In astroblastoma hyalinized blood vessels are surrounded by cells with broad-based cytoplasmic processes.

This is in contrast to the fine tapering processes of classical ependymoma [20, 95]. A high grade “malignant” variant is diagnosed when hypercellularity, increased mitoses, vascular proliferation and palisading necrosis are seen, otherwise the tumor is considered a low grade or “benign” [14]. The tumor cell processes are strongly positive for vimentin and S-100, but focally for GFAP with focal membranous EMA reactivity.

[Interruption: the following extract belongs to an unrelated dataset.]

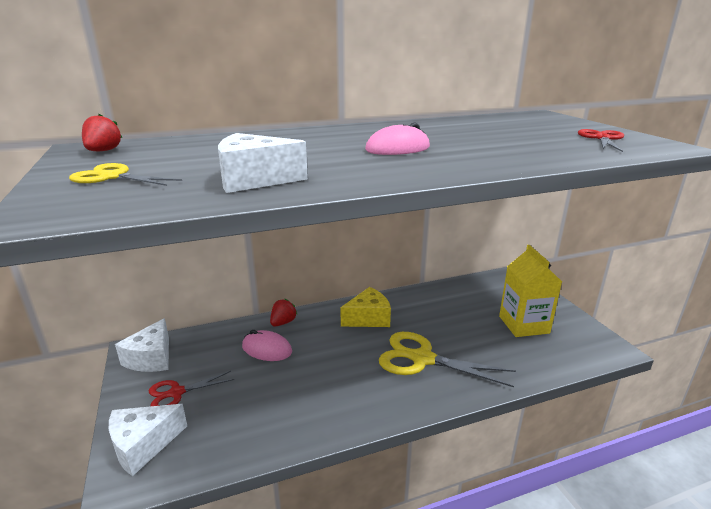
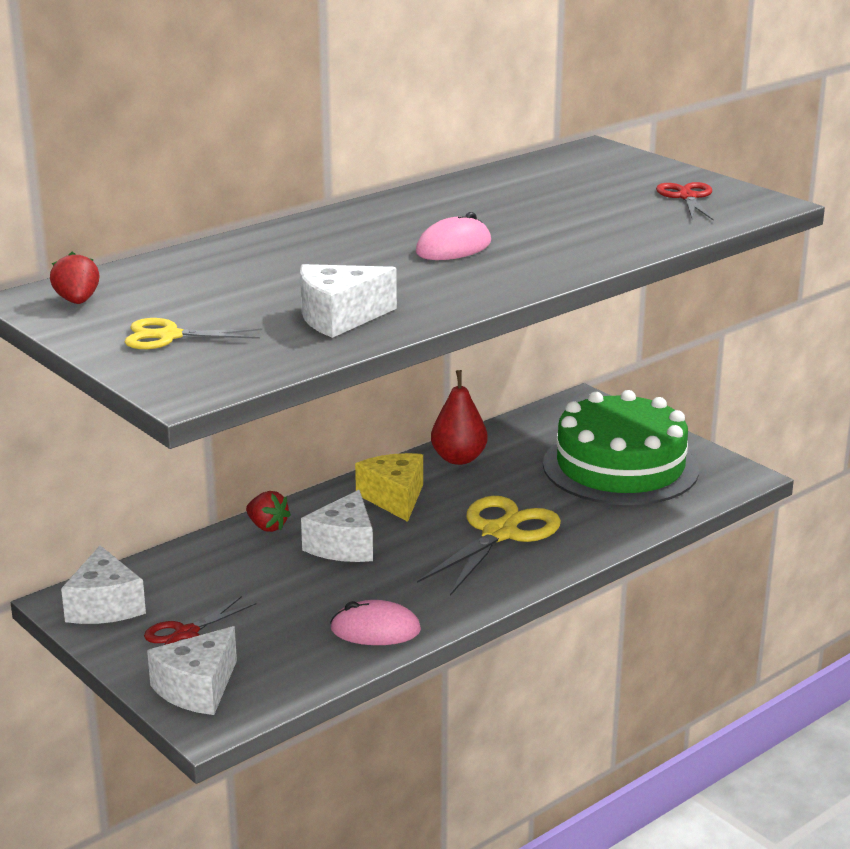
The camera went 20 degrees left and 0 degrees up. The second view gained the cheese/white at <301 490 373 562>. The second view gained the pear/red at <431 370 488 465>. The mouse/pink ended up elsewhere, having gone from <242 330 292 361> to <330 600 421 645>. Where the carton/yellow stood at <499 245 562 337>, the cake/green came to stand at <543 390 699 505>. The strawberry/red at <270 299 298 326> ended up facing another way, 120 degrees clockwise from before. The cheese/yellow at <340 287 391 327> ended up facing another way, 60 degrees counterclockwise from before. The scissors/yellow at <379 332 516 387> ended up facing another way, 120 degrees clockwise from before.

2.7. Recently described tumor entities that are not included in the most recent WHO classification

  1. Cribriform Neuroepithelial Tumor (CRINET)

This recently described tumor is composed of proliferation of a relatively small undifferentiated cells, arranged in cribriform, trabeculae, strands and focal compact areas exhibiting rosette formation [96]. Well defined surfaces characterize the cellular strands, which exhibit elongated nuclei but with no stratification. The cytoplasm is ill-defined and slightly acidophilic and the nuclei posses dense chromatin and lack prominent nucleoli. Mitoses and necrosis are seen. The tumor cells are immunoreactive for EMA highlights the surface as well as for vimentin, and synaptophysin with focal expression of cytokeratin and S-100. Other markers including GFAP, neurofilament, NeuN, chromogranin are negative. MIB-1 labeling index is elevated. Characteristically this tumor lack INI-1/Baf47 nuclear immunoreactivity, despite of lacking the typical features of AT/RT including eccentric acidophilic cytoplasm, cytoplasmic inclusions and vesicular nuclei with prominent nucleoli [96, 97]. CRINET seems to be associated with a better prognosis than AT/RT.